Declining costs enhance Duvernay shale economics

Sept. 1, 2014
Alberta's Duvernay play is often characterized as Canada's Eagle Ford and is similarly seen as one of the most economically attractive plays in North America.

Barry Rodgers
Rodgers Oil & Gas Consulting

Alberta's Duvernay play is often characterized as Canada's Eagle Ford and is similarly seen as one of the most economically attractive plays in North America.

The play lies east of Edmonton and trends southeast to northwest-southwest to northeast in terms of the gas-oil window (Fig. 1). Like the Eagle Ford, the Duvernay contains three resource windows including oil, condensate, and dry gas. Well depths are 2,500-4,000 m.

Duvernay operators are still in the research phase of determining the best drilling locations and the most productive well completion practices for maximum liquids recovery. This approach is not unique and is characteristic of all unconventional resource play developments.

Whereas conventional plays in new areas experience higher costs resulting from the likelihood of a dry hole, unconventional resource plays however do not face the same exploration risks. Unconventional plays do face relatively high upfront costs due to the need to drill a number of wells in order to understand the optimal drilling and completion practices.

This report assesses the current well economics for the Duvernay, based on published reports and company presentations describing expected resource recoveries and costs. Fig. 2 summarizes major operators working in the region.

Recoverable reserves

To date, the Alberta Geological Survey and Alberta Energy Regulator on Duvernay have yet to release recoverable reserves estimates for the play. A variety of individual company reports, however, do contain these estimates on an individual well basis (Table 1).

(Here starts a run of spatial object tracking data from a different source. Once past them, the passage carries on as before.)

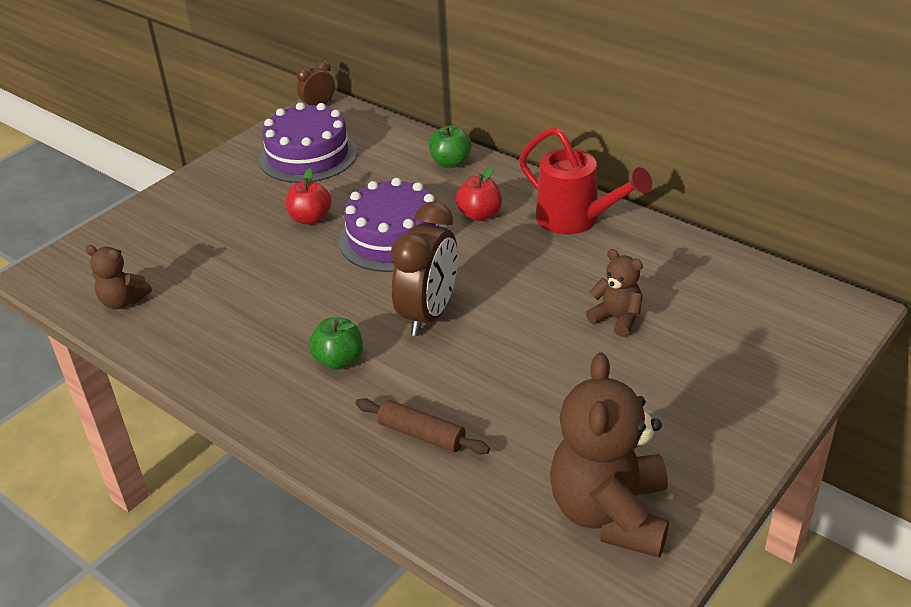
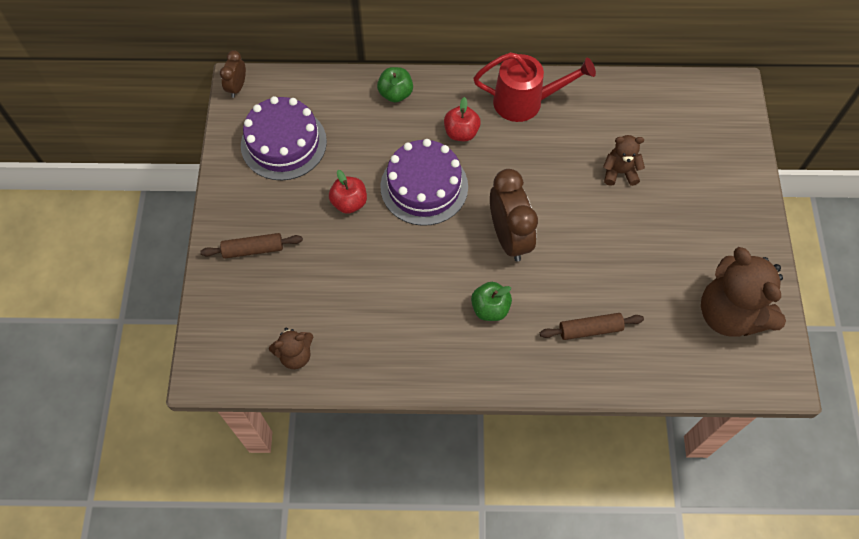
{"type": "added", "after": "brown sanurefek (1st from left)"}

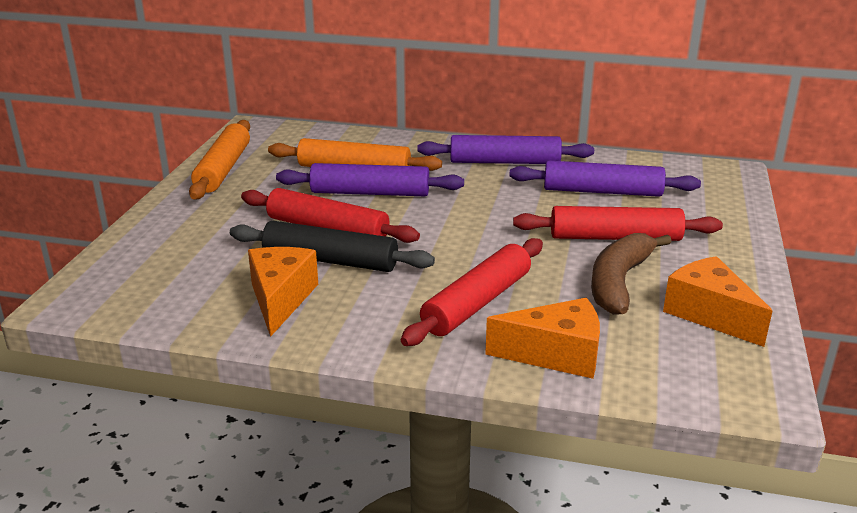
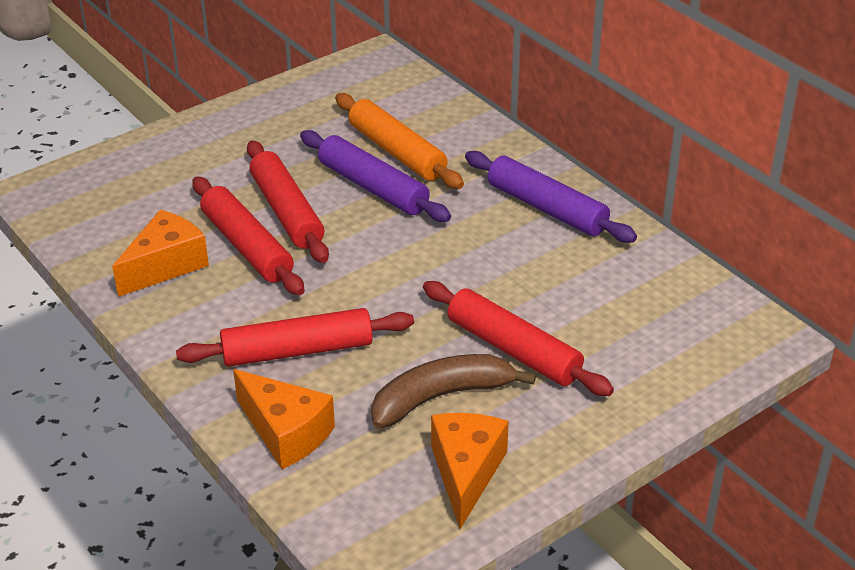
{"type": "removed", "before": "orange sanurefek (1st from left)"}
{"type": "removed", "before": "purple sanurefek (3rd from left)"}
{"type": "recoloured", "before": "black sanurefek", "after": "red sanurefek (1st from left)"}

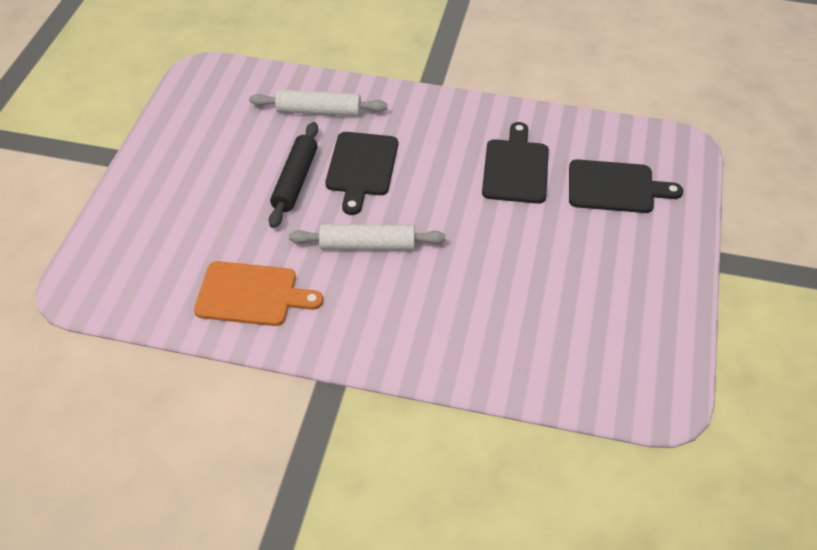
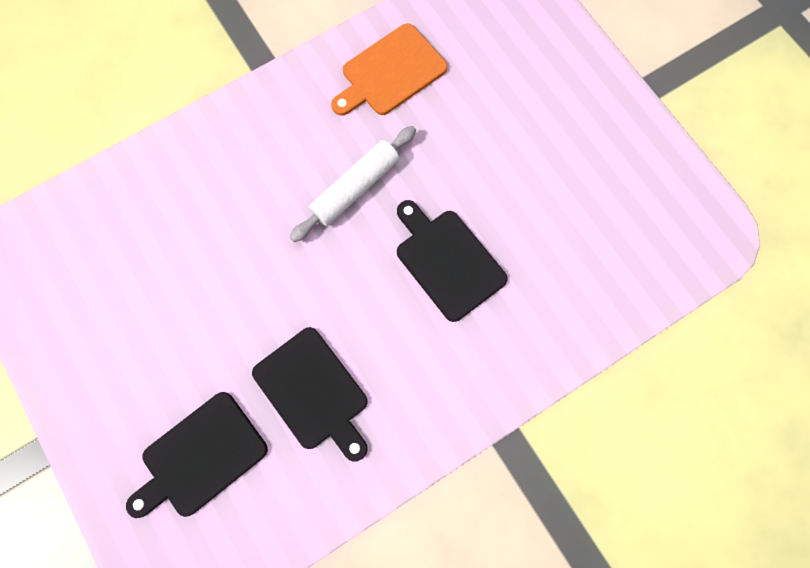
{"type": "removed", "before": "white sanurefek (1st from left)"}
{"type": "removed", "before": "black sanurefek"}

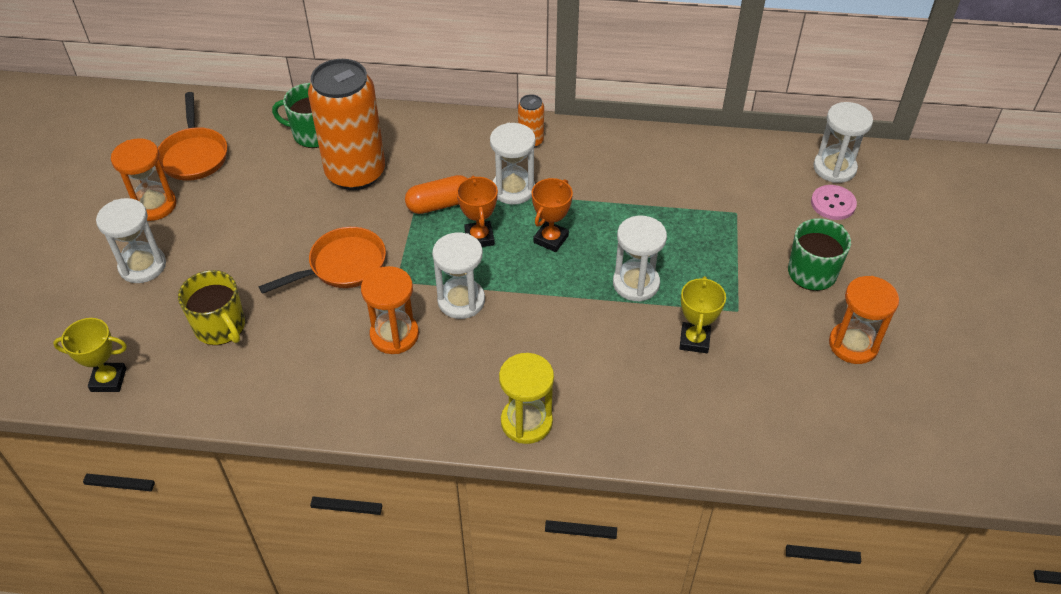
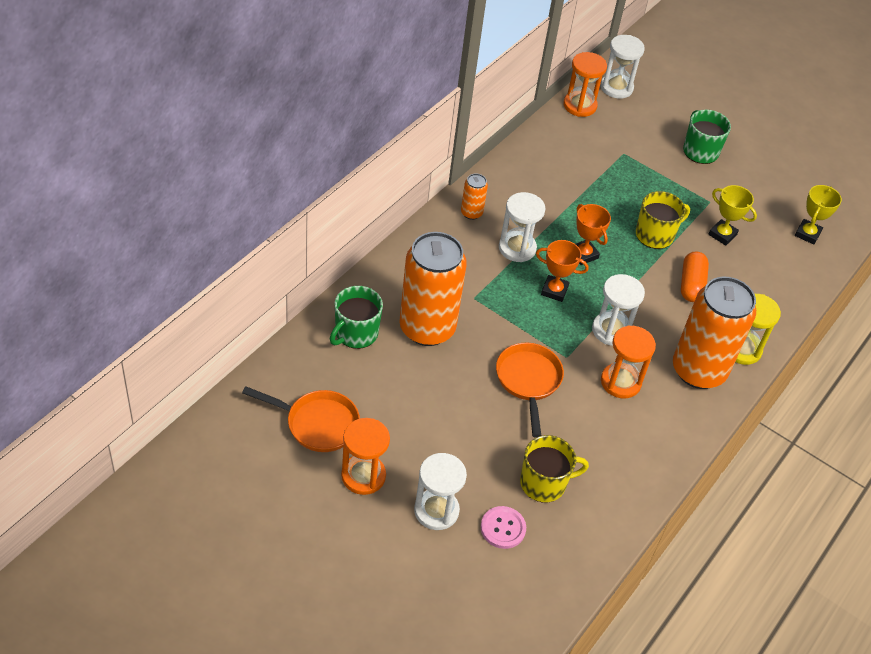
{"type": "added", "after": "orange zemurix (3rd from left)"}
{"type": "moved", "before": "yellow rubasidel (1st from left in the first image)", "after": "yellow rubasidel (2nd from left)"}
{"type": "moved", "before": "orange momanale"}
{"type": "moved", "before": "pink sikumo"}
{"type": "moved", "before": "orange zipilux (3rd from left in the first image)", "after": "orange zipilux (2nd from left)"}
{"type": "replaced", "before": "white zipilux (4th from left)", "after": "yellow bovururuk (2nd from left)"}

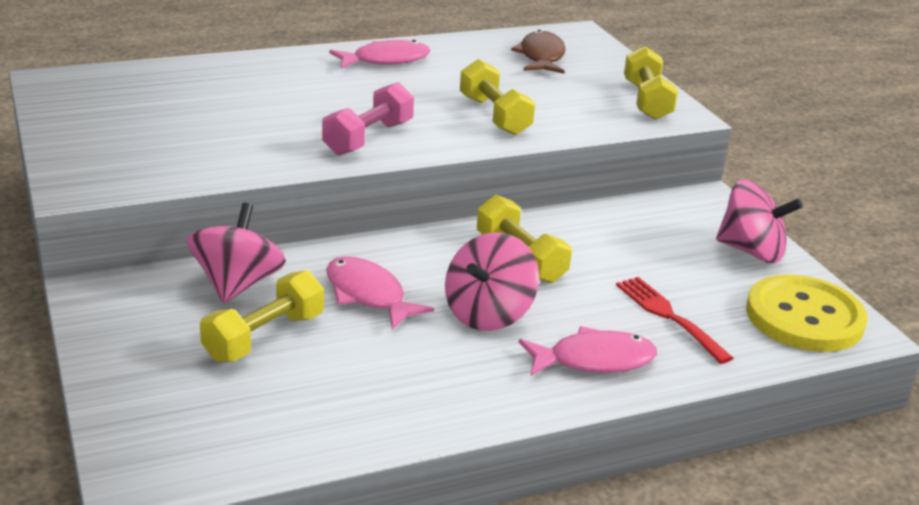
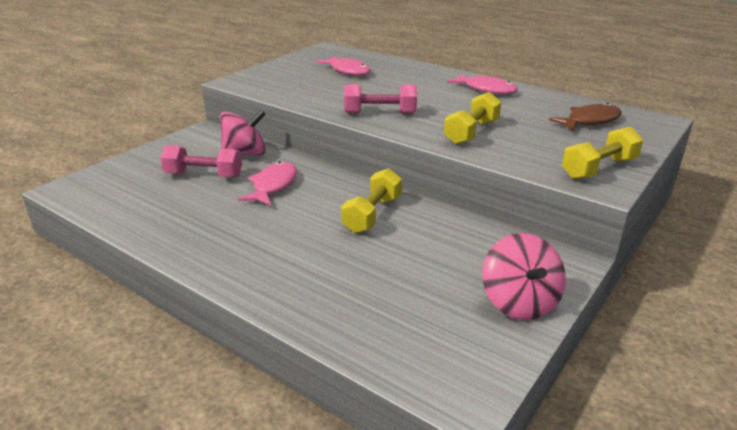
{"type": "removed", "before": "pink pefefox (2nd from left)"}
{"type": "removed", "before": "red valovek"}
{"type": "removed", "before": "yellow sikumo"}
{"type": "moved", "before": "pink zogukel (3rd from left in the first image)", "after": "pink zogukel (2nd from left)"}
{"type": "recoloured", "before": "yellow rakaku (1st from left)", "after": "pink rakaku (1st from left)"}

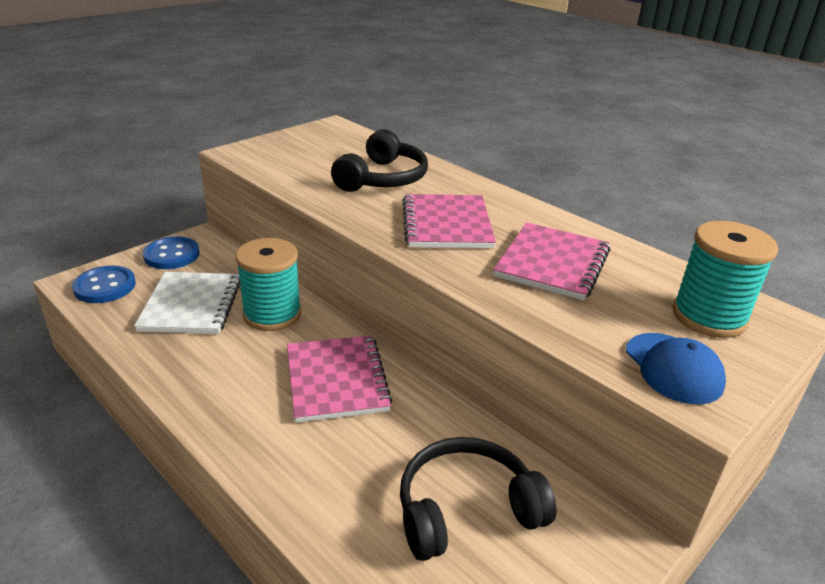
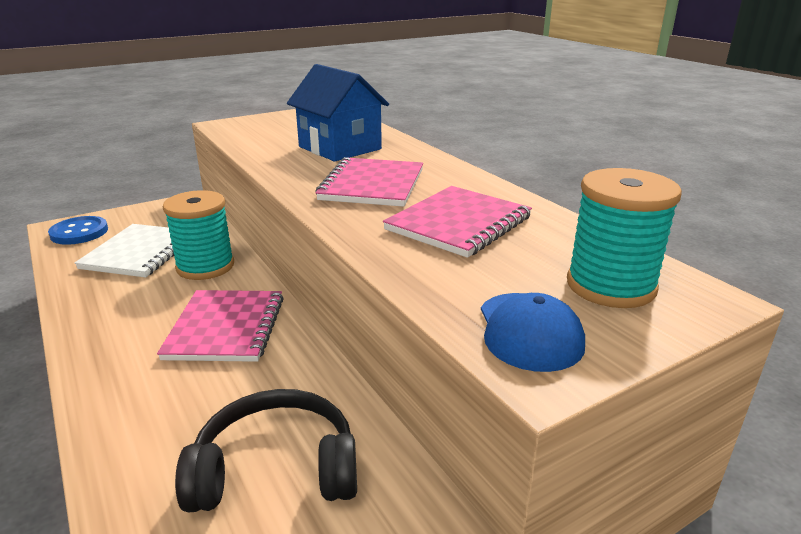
{"type": "removed", "before": "blue sikumo (2nd from left)"}
{"type": "replaced", "before": "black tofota (1st from left)", "after": "blue bupaban"}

A summary review of this information shows that condensate liquids GORs have an inverse relationship with gas estimated ultimate recovery (EUR). Some operators report condensate-natural gas ratios to 700 bbl/MMcf with others reporting higher values.

Well costs

Operators report drilling and completion costs of $8.3-13.8 million/well with most estimates averaging $10.8 million/well (CND 12 million). Although high, these costs are in line with comparable North American plays at similar stages of development.

As knowledge is obtained, costs typically decrease. Economies of scale also develop as operating companies advance from single exploration and appraisal wells to the factory approach that uses pad-drilling configurations. One operator estimates that well costs will fall by 20-30% by 2015.

With the Eagle Ford as an example, drilling and completion costs decreased to $8 million in 2012 from $14 million in 2010. In some cases, companies have reported a per-well cost of less than $6 million in the Eagle Ford.

Considering publically reported data related to capital expenditures (capex) for oil and gas wells requires caution as these costs can refer to half-cycle or full-cycle expenses. Half cycle typically includes costs for drilling and completion only.

This article focuses on full-cycle capex, which are often associated with an entire play. Additional costs can include:

• Land acquisition.
• Seismic acquisition and processing.
• Well tie-in.
• Roads, bridges, field offices, warehouses.
• Building batteries, plants, and facilities.
• Central treating and testing facilities.

The cost of central treating and testing often can equal drilling costs in some circumstances.

For economic purposes, full-cycle costs often are taken into account on a project basis, but the total cost can be divided and included as per-well cost. Group gathering pipelines and sales pipelines would be treated as central facilities. Processing and treating costs can either be capitalized or leased as an operating expense. The data presented in this article incorporate processing as an operating cost (opex).

Despite the current higher cost, reductions similar to those in North America should be expected for the Duvernay and other Canadian plays.

Operating expense

There are no universal opex cost templates or standard categories. Each company devises its own. Some companies use many categories because they want to track more detailed information. Other companies aggregate many expenses into fewer categories with outlays attributed to "Other" or "Miscellaneous," which can be set as a variable or fixed category. As an example, "road maintenance" can be considered a fixed or variable opex.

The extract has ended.